Ils ont été chassés du métro. Ils gênaient les salarymen navetteurs. Ceux-ci ont bien le droit, leur labeur terminé, de pouvoir écouter le délicieux roulis des rames sans être perturbés par un de ces parasites basanés qui torturent les cordes d’un instrument aussi indigent que primitif. Les musiciens de rue ont maintenant maille à partir avec les édiles communaux. La musique, on le sait, est un bruit qui coûte cher, aussi les musiciens qui ne suivent pas la partition de la symphonie automobile urbaine devront dorénavant passer un examen mensuel dans le but d’obtenir l’autorisation de jouer. Selon la volonté du Conseil communal de la Ville de Bruxelles, ils devront désormais passer une épreuve devant un jury de « connaisseurs », qui entendent ainsi participer à une opération de redressement de la qualité des musiciens de rue de Bruxelles. Les étudiants du Conservatoire sont bien entendu dispensés. En particulier les joueuses de flûte à gros poumons, dont les talents avaient déjà su charmer les responsables de la STIB, véritables arbitres des élégances musicales. Des esprits chagrins comme la conseillère de la Ville de Bruxelles Open VLD Els Ampe font remarquer qu’« il n’existe actuellement pas beaucoup de problèmes. [Elle] n’aime pas ce genre de mesures excessives. De nos jours, on a quasiment besoin d’une autorisation écrite pour aller aux toilettes », persifle-t-elle [1]. Le Conseil y réfléchit.

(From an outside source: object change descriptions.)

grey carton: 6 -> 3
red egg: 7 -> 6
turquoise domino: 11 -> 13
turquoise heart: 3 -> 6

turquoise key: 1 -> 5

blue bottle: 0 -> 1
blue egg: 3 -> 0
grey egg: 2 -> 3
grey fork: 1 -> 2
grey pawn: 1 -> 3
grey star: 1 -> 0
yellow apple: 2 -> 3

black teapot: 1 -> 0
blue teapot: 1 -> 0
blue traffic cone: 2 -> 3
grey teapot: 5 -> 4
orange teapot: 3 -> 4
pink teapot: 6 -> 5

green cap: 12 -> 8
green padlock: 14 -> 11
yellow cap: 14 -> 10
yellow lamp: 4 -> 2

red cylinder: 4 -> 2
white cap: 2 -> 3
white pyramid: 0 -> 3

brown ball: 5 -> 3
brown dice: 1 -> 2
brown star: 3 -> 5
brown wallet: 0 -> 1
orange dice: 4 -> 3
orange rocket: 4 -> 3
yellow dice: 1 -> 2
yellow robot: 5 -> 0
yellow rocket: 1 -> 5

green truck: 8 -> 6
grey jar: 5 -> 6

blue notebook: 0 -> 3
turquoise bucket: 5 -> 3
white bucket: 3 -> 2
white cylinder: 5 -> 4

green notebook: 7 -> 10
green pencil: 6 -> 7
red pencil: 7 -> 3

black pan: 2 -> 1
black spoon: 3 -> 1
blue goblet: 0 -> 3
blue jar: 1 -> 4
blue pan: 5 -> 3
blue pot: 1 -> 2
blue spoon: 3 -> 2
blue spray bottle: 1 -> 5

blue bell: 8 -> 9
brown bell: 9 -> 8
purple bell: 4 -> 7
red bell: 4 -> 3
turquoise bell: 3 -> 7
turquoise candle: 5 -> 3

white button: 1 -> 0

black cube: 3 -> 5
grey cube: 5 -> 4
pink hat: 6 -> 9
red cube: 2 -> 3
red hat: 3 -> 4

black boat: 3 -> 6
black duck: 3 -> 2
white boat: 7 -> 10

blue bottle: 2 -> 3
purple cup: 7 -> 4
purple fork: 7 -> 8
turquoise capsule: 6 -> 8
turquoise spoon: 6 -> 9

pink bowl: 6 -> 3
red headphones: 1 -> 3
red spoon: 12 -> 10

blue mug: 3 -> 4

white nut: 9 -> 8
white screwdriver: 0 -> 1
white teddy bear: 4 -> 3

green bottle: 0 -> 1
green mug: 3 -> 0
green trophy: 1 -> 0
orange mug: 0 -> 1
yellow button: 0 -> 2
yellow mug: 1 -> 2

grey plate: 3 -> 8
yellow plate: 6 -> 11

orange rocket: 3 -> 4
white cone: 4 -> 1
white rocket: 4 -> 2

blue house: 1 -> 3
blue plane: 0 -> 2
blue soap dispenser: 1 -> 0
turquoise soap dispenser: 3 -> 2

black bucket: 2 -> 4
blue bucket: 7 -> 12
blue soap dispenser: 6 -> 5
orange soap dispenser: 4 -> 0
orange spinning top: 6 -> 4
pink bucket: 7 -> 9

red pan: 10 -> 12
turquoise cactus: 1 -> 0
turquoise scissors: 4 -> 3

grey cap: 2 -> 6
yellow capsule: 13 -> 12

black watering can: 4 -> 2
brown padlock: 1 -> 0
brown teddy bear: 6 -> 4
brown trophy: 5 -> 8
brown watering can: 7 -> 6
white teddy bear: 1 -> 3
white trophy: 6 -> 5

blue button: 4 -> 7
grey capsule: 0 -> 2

« Il importe de s’assurer du degré de talent que les musiciens de cette catégorie pourraient posséder, afin d’avoir la certitude qu’ils sont à même de subvenir à leur existence, car il arrive trop souvent qu’il y en ait parmi eux qui se prévalent de la qualité de musicien pour déguiser leur véritable état de mendiant. » C’est en ces termes que s’exprimait l’administrateur de la Sûreté publique au bourgmestre de Bruxelles… en 1839. Car la traque des musiciens de rue ne date pas d’hier, et les autorités d’aujourd’hui semblent puiser leur inspiration dans les dispositions de leurs aînés. Les administrations communales du XIXe déjà, avaient cherché (et trouvé) des mesures susceptibles de limiter les activités considérées comme nuisibles. C’est à ces précurseurs que l’on doit l’ingénieuse trouvaille de l’« autorisation préalable » pour les gêneurs de la voie publique (officiellement, il s’agissait de veiller à la libre circulation dans les rues). Cela concernait notamment les musiciens ambulants et les colporteurs, dont le commerce se voyait conditionné à une permission délivrée par le bourgmestre. Si ces règlements ont été attaqués en justice au nom de la liberté de commerce, bien peu de recours ont pu aboutir [2]. En 1982 encore, un chanteur qui s’accompagnait à l’orgue de Barbarie, est allé jusqu’au procès. Pris sur la voie publique avec le chapeau devant lui, il fut condamné à 10 francs belges d’amende avec un an de sursis pour avoir joué sans autorisation du bourgmestre…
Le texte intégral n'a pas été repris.